Google Takes a Step in the Right Direction

Score one for the good guys. In response to public pressure, Google released an updated terms of service that reversed an earlier move to prohibit the use of servers on its new fiber networks.

Google may have intended the damning clause to deter bandwidth hogs from using the company’s residential services, but in reality it meant that even if you were trying set up a server to run email, Minecraft, nannycams or peer-to-peer software like BitTorrent, you were out of luck. Given that Google has pitched its services as a real alternative to those offered by ISPs like AT&T and Comcast, it was sketchy at best that it plucked a move straight out of the old telco playbook.

Google’s updated terms of service, which permit users to attach servers for noncommercial use, are a victory for everyone fighting for open and accessible networks. The shift is also proof that when we work together to pressure corporate America, we can see real change.

But still, it’s just a start. The “noncommercial” clause may address your average user’s desire to host a Wordpress blog from her living room, but it doesn’t allow for the kind of commercial innovation the Internet has driven over the last decade. And some big questions remain: What about small businesses? What about the next Amazon or eBay?
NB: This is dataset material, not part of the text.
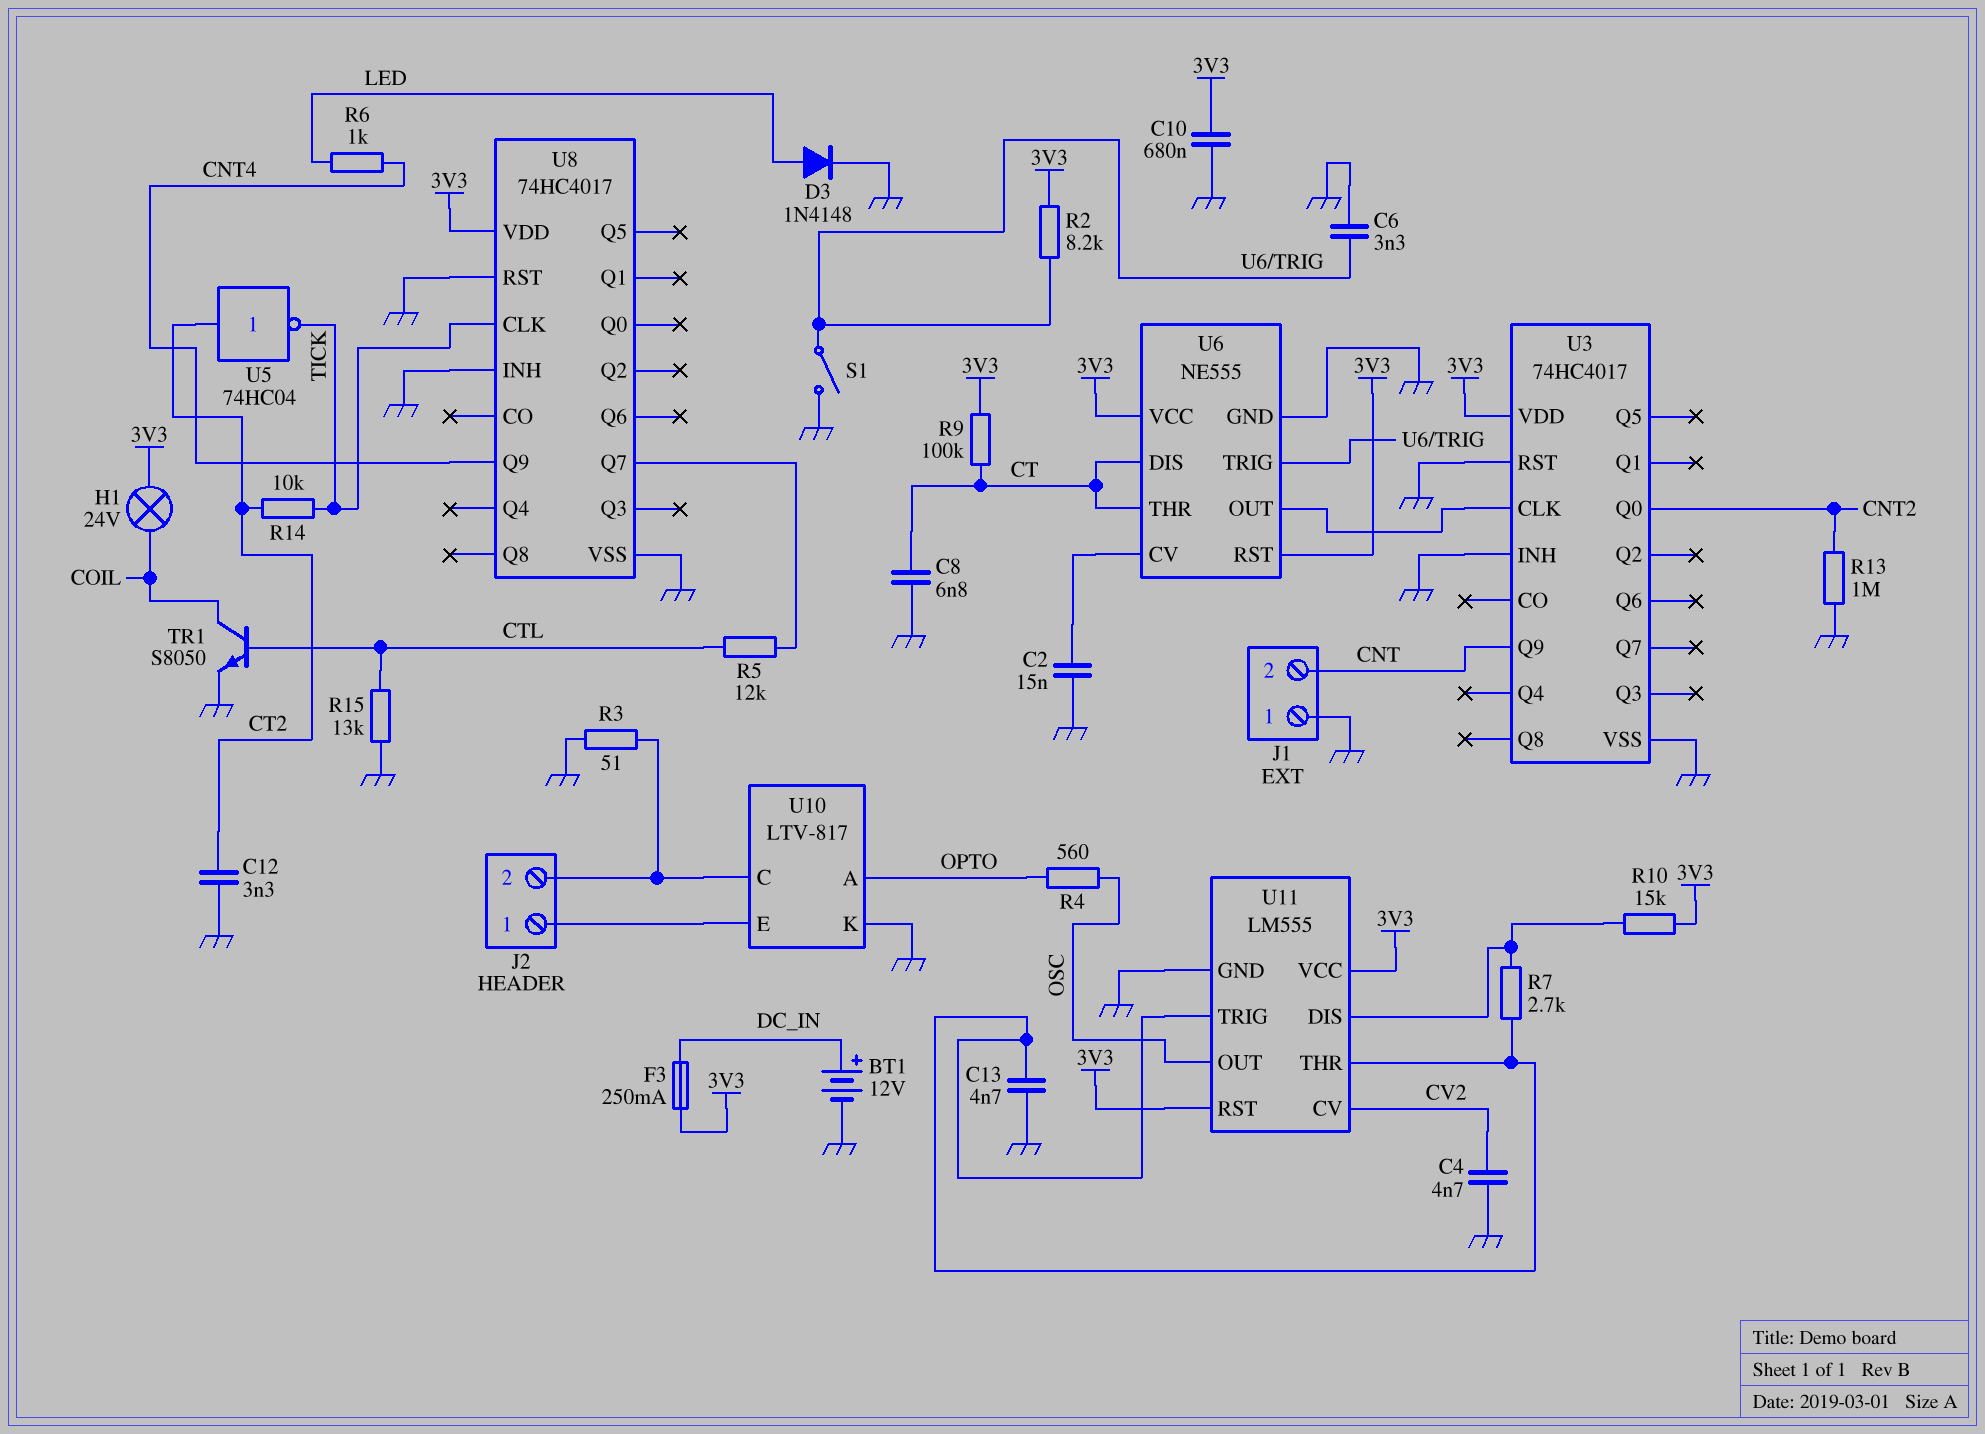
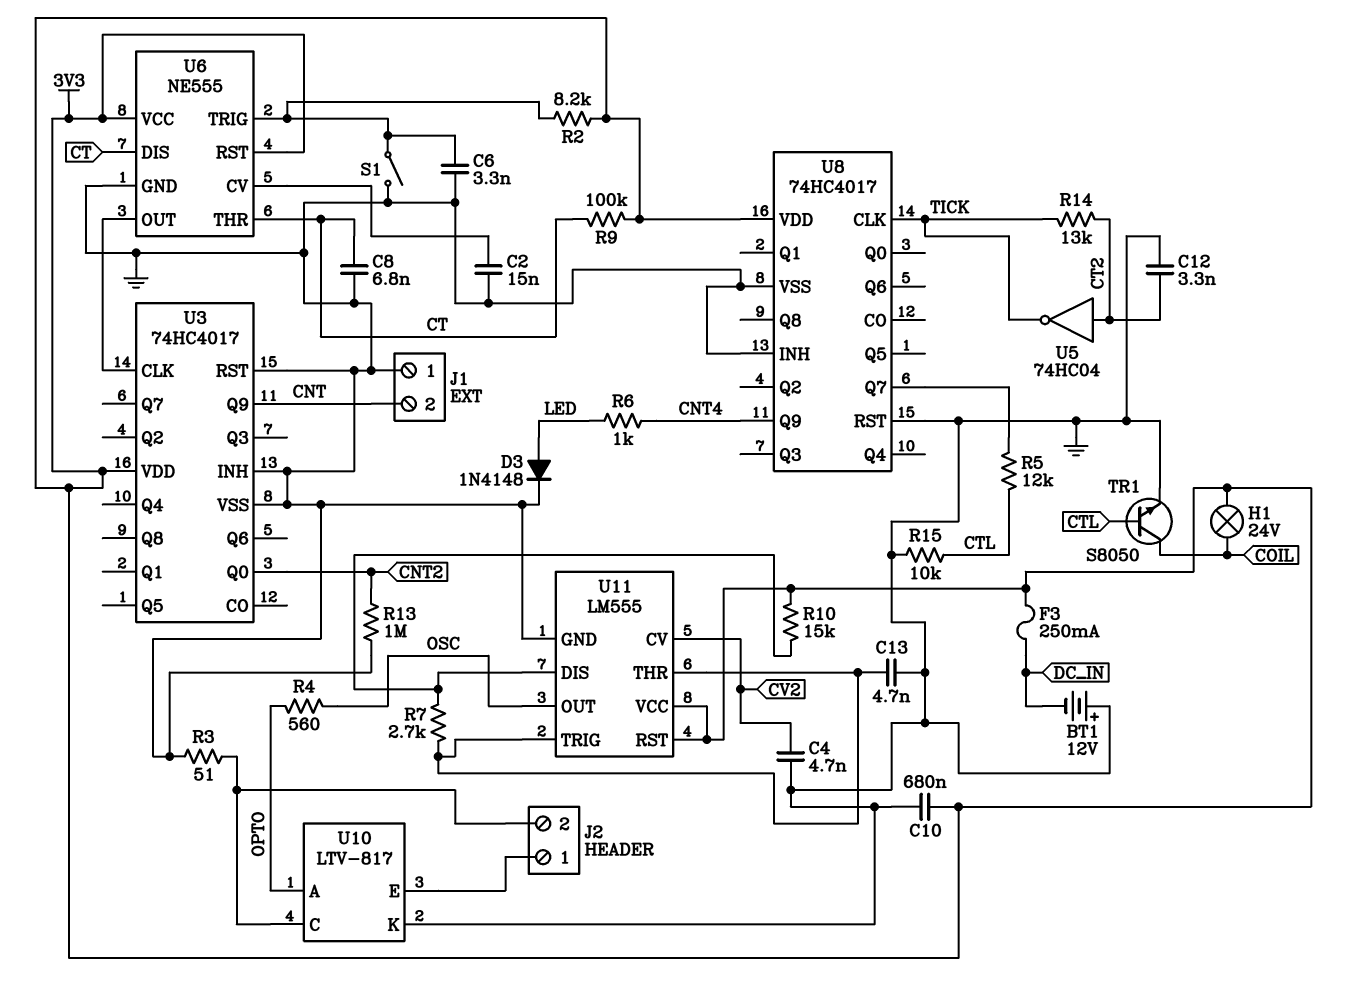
BT1: 12V (plus DC_IN, minus GND) -> 12V (plus GND, minus DC_IN)
R14: 10k (CT2, TICK) -> 13k (CT2, TICK)
R15: 13k (CTL, GND) -> 10k (CTL, GND)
How can we preserve the Internet’s level playing field?

While Google’s ban was not a Net Neutrality violation, it points to the challenges of allowing a company to regulate itself. “Don’t be evil” gets you only so far.

And Google needs to think about what it means when it sells its fiber networks as a “different kind of Internet.” An Internet where users’ actions are restricted and people are prohibited from attaching whatever devices they want to servers would certainly qualify as different, but it’s not an Internet that anyone (except maybe the other telcos) would want.